Par Izareyael, le lundi 9 décembre 2019 à 09:34:46

Tolkien, voyage en Terre du Milieu, exposition à la BnFAvez-vous déjà visité la grande exposition Tolkien, voyage en Terre du Milieu à la Bibliothèque nationale de France François-Mitterrand ? Si ce n'est pas le cas, nous ne pouvons que vous encourager à y courir avant le 16 février 2020 ! (et si c'est déjà le cas, vous pouvez y retourner, parce qu'il faut bien plusieurs passages pour en faire le tour !)

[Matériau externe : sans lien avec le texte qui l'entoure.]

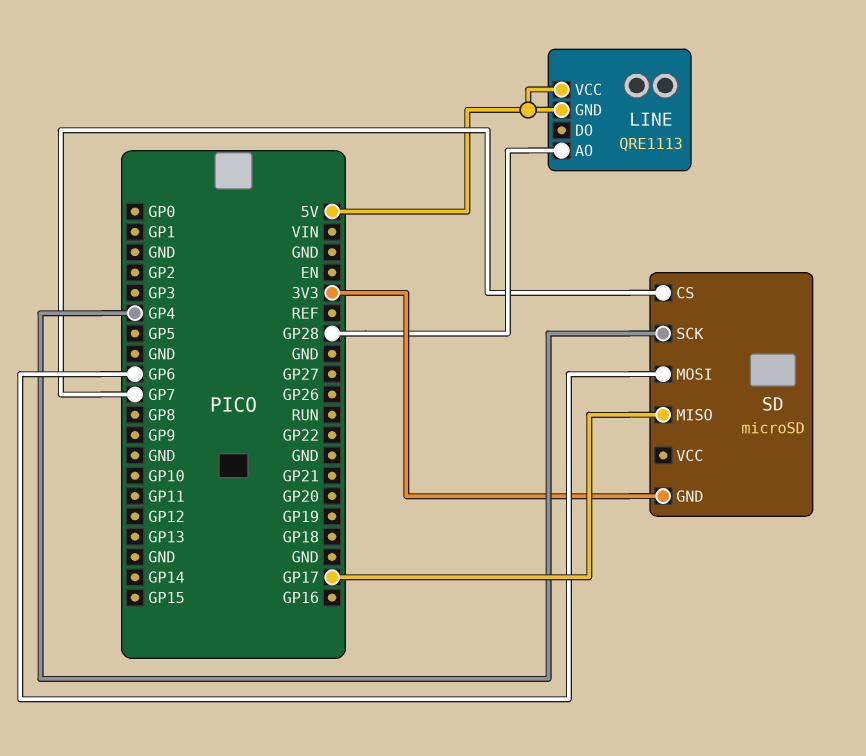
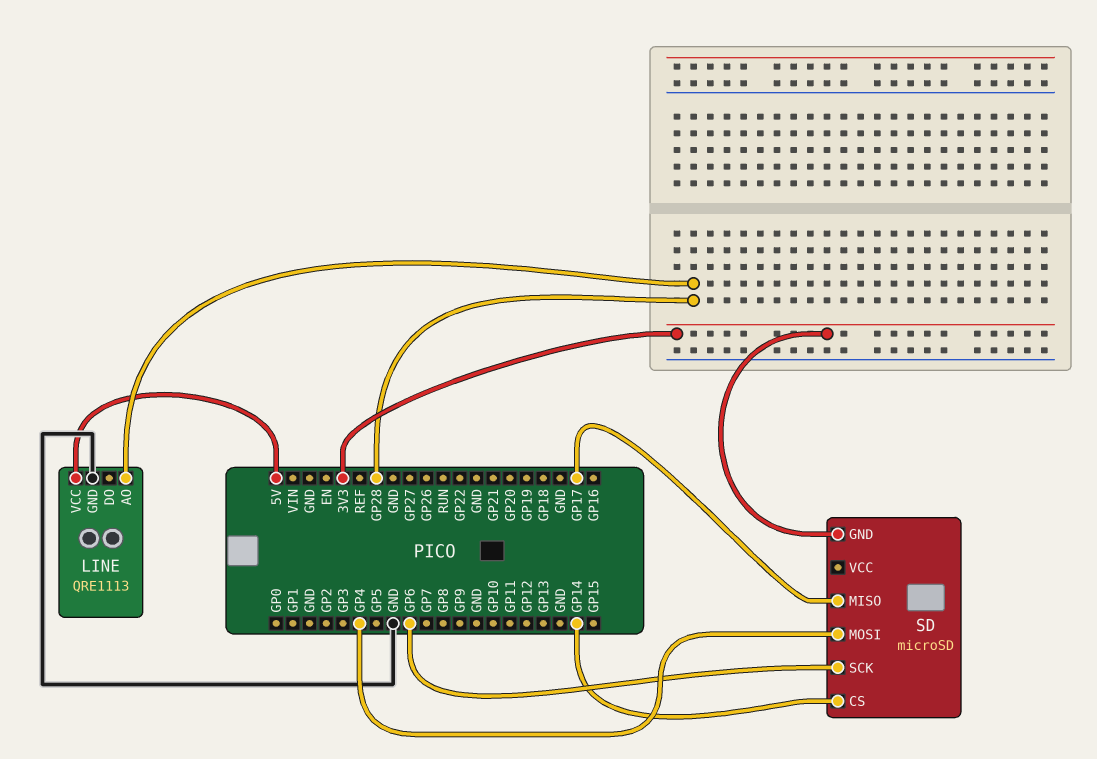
LINE pin GND: 5V -> GND
SD pin CS: GP7 -> GP14
SD pin MOSI: GP6 -> GP4
SD pin SCK: GP4 -> GP6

Si vous êtes encore dans l'indécision ou que vous n'aurez pas la possibilité de vous déplacer jusqu'à Paris, restez sur nos pages pour en savoir plus ! Aujourd'hui, nous vous proposons de lire deux entretiens exclusifs enregistrés avec les deux co-commissaires de l'exposition juste avant son ouverture au public. Nous avons d'abord rencontré Frédéric Manfrin, chef du service Histoire de la BnF, qui a travaillé sur les pièces contextuelles issues notamment des fonds de la BnF et d'autres collections parisiennes. Nous avons ensuite échangé avec Vincent Ferré, professeur de littérature comparée à l'université Paris Est-Créteil et bien connu chez nous pour son expertise ès études tolkieniennes, qui s'est chargé du travail autour des pièces Tolkien de l'exposition, issues des plus grandes collections dédiées à l'auteur du Seigneur des Anneaux. Merci à tous deux pour cette interview !
Nous adressons des remerciements tout particuliers à Vincent Ferré qui nous a fait l'amitié de répondre à nos questions et de nous apporter nombre de précisions, malgré des problèmes logistiques qui ont décalé puis écourté notre entretien.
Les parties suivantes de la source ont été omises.